The Park District of Oak Park narrowly got its second grant of $1 million in American Rescue Plan Act funds from the village government after its gaffe in promoting a racially insensitive summer camp put the request in jeopardy. The village board’s approval of the request March 6 came with an upbraiding of the park district for its absence of equity-oversight and a perceived lack of proper remorse. So vehement was the board’s scolding, the meeting was likened to being called to the principal’s office in school.

“You were going to teach a class on foods of the freaking slave trade,” said Trustee Susan Buchanan, the sole board member to vote against granting the request. “I’m wondering where the humility is here, and you deserve to be in the principal’s office.”

The camp, since canceled, and its description were widely criticized for glorifying the country’s ugly history of enslavement by teaching children to cook foods consumed along the Transatlantic slave route. The park district received further criticism from the community for announcing the camp days before Black History Month.

The park district’s ARPA request, while not directly tied to the camp, has been viewed by the village board as making a further investment in racial equity. The sum approved March 6 was requested to make necessary improvements to Barrie and Andersen parks, the latter of which draws a racially diverse crowd. The village board was widely in favor of the renovation project when it was first presented in December. The board was still widely in favor of the project March 6, albeit angry and disappointed in the park district. Trustee Jim Taglia did not attend the meeting due to an injury.

The park district’s efforts to address the harm caused by the camp offering underwhelmed the village board, which opted at its Feb. 6 meeting to table the request. Exactly one month later, the village board remains underwhelmed, despite the entire park district board and Executive Director Jan Arnold attending the follow-up meeting.

“We accept with no reservation or qualification that our actions brought harm and hurt to residents of our community and others,” said park board President Kassie Porreca. “And we deeply regret that, and we do apologize.”

In addressing the board on behalf of the park district, Porreca vacillated between apologizing for the camp and describing the good intentions behind it. Much of her statement was a reading of the park district’s résumé of equity work and education, past and present.

Porreca professed to wishing to add historical context to strengthen the district’s commitment to addressing its summer camp mistake. That only served to puzzle members of the village board.

“It does continue to leave me with confusion in how this happened, and not just the initial class and the language around it, but then the apology that followed, which really felt like a doubling down,” Trustee Cory Wesley said.

Further confusion, and ire, was caused by the park district’s repeated assurances that many Black residents, including an NAACP representative, said they believed the camp would have offered children a valuable educational experience, had it been promoted in a better, more responsible context. This did not fly with Village President Vicki Scaman.

“Don’t come here and tell us that you’ve spoken to Black residents of Oak Park who said that it was a good idea for you to run that class,” said Scaman. “The only people who matter right now are the people who were hugely traumatized by your actions.”

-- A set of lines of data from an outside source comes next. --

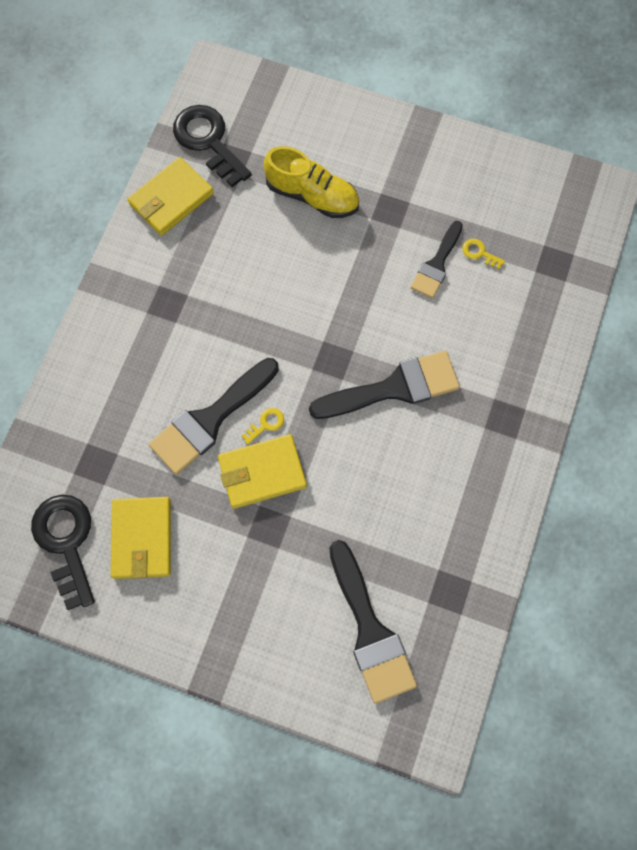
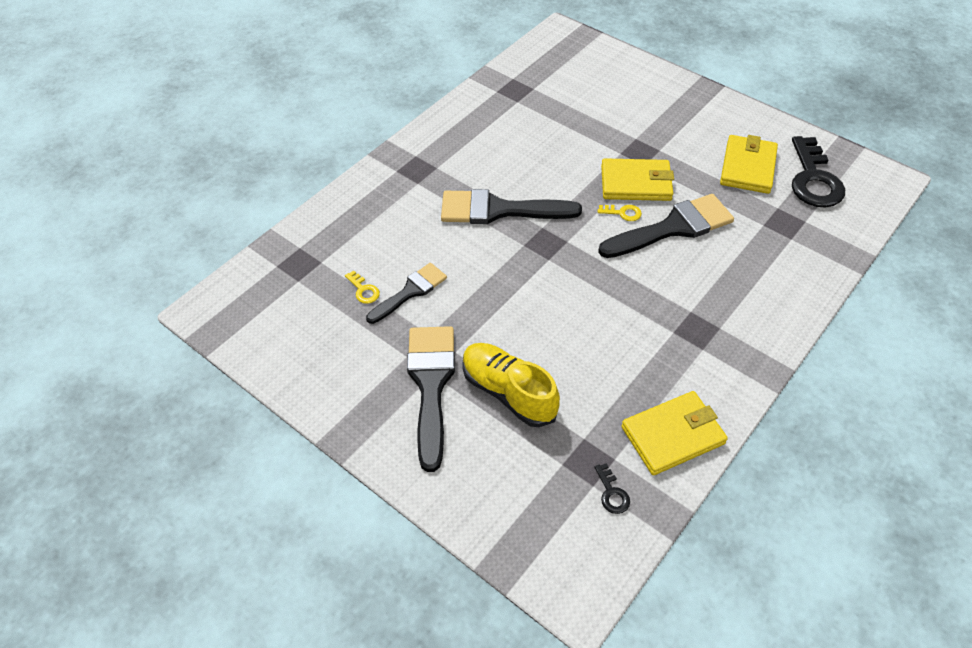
camera: 160 degrees left, 20 degrees down
(208, 141) = (612, 493): black key -> black key, size x0.42
(266, 424) = (623, 213): yellow key -> yellow key turned 150 degrees counterclockwise
(370, 630) = (582, 84): black brush -> black brush (431, 385)

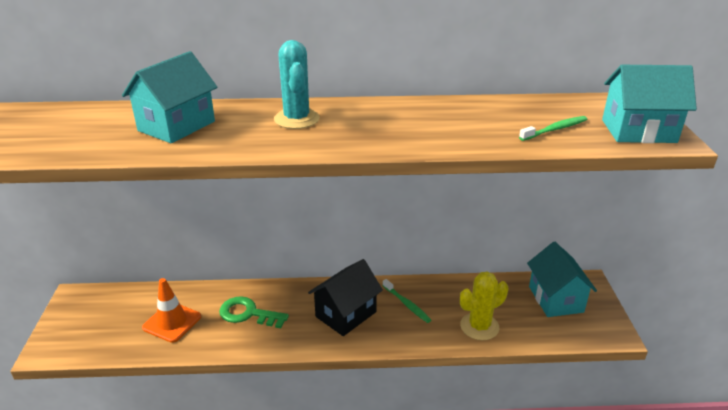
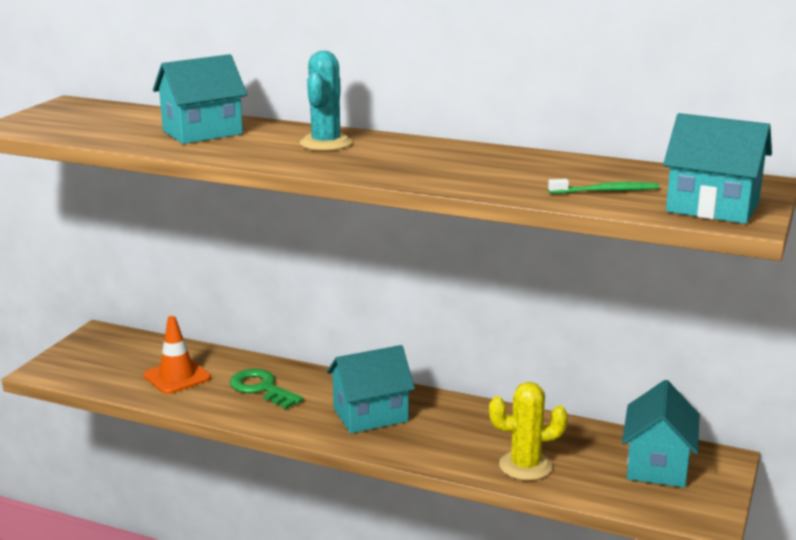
camera: 25 degrees right, 10 degrees down
(346, 314) = (370, 415): black house -> turquoise house
(407, 304) = (452, 423): green toothbrush -> none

The board was further frustrated by the park district’s ambiguous plans to prevent similar racial equity missteps from happening in the future. Porreca relayed that the park district intends to add more personnel to its diversity, equity and inclusion internal committee, as well as give the committee more training and time to do their work.

At the suggestion of Trustee Chibuike Enyia, the village board stipulated that, in approving the park district’s ARPA request, park district personnel must seek the input of people outside the park district in making equity decisions. It was also directed that they employ a broader, more comprehensive community engagement strategy.